Infernal Curse - Apocalipsis - (8/10)
Published on February 7, 2016
Channeling a sense of dread that few can conjure, Infernal Curse unleash their sophomore full length album, Apocalipsis. While the band brings a similar approach to primitive, necromantic death metal that was brought on their last few releases, this latest offering reveals a more patient and nuanced beast than before. Oftentimes barbaric black/death metal bands tend to overstay their welcome when it comes to full length albums, as the muddy rhythms and pulsing aggression have a tendency to take its toll on a listener, but with Apocalipsis Infernal Curse manages to avoid overloading the senses with a subtle flow.
Those familiar with the band’s previous output aren’t facing any surprises, as Apocalipsis follows a similar formula of chaotic black/death metal that combines frenzied surges of blasting percussion and razor sharp riffing with slower moving passages of dissonant and miasmic trudging. Thick power chords, backed by an ominously rumbling low end, and blasting, frenetic percussion conjure visions of a blackened, swirling abyss, seemingly offering no escape. But these sustained bursts of violence are tempered with moments of slower movements that sound haunting and eerie, offering a slight respite before the band attacks again.

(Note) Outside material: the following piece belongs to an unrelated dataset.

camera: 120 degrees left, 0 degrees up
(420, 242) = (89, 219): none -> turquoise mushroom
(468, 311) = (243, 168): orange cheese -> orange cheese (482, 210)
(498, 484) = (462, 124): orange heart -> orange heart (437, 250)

Despite the band’s pummeling ferocity channeled through varying layers of primitive darkness, the album’s production hold things back, which is the same issue the band had with their devastating The End Upon Us EP in 2014. It’s clear that Infernal Curse has all of the elements to make one hell of an infernal good time, but the production is overly thick and muddy in places. While the thick layer of grime helps the rattling, deep growls that serve as vocals and the unrepentant, nail-driving riffing, the percussion is lost in the fog. Under it all is a pretty damn fantastic performance, as the drummer moves from double bass runs to first wave tinged stomps at the drop of a hat, but most of the handwork and lightning-paced fills are lost in the murk. When combined with an extremely loud cymbal sound, it ends up hindering the production rather than reveling in the apparent darkness like it should.

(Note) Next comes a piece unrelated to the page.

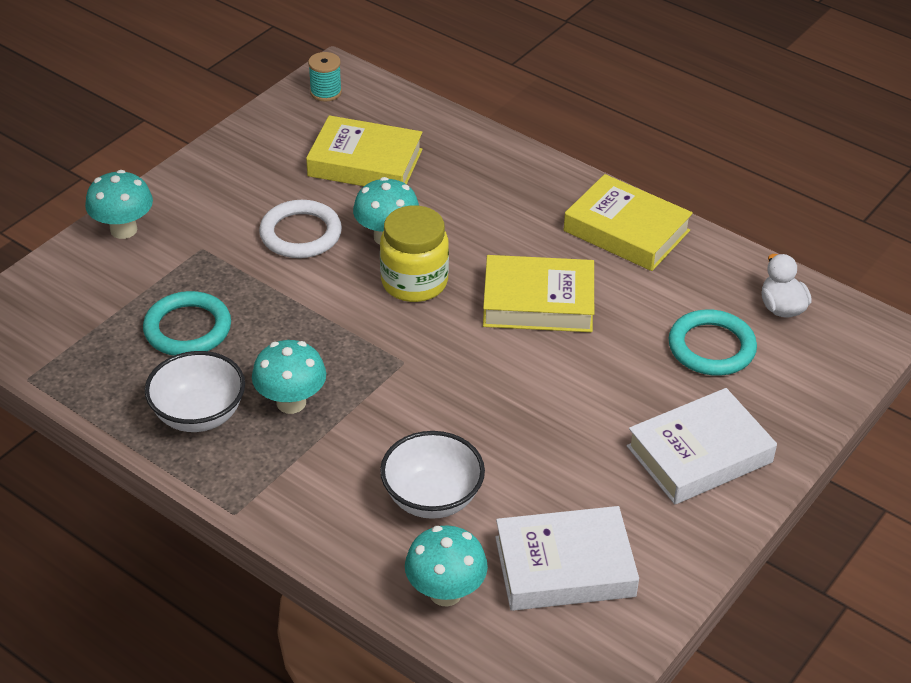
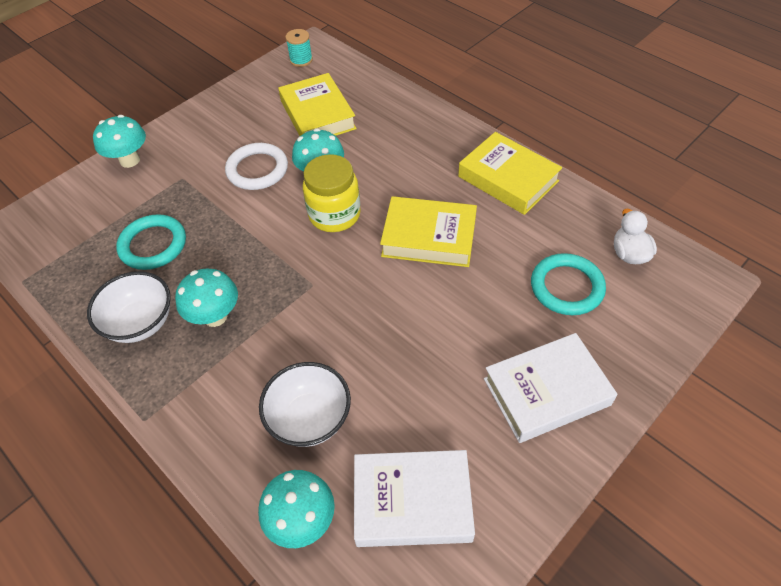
camera: 10 degrees right, 10 degrees up
(365, 163) = (317, 115): yellow book -> yellow book turned 45 degrees clockwise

While the mix was off, Infernal Curse more than makes up for it with their serpentine movements of chaotic, swirling black/death metal. Taking nods from the first wave of black metal and combining it with surges of blasting, heavy handed chaos and pulsing, frenetic darkness, Infernal Curse are really beginning to step up their game. Apocalipsis is not an easy listen, but it’s not meant to be. It’s meant to twist your subconscious into a waking nightmare, constantly trying to escape the black void that is close behind. It’s a more nuanced album than their earlier work and one that should please fans of the genre.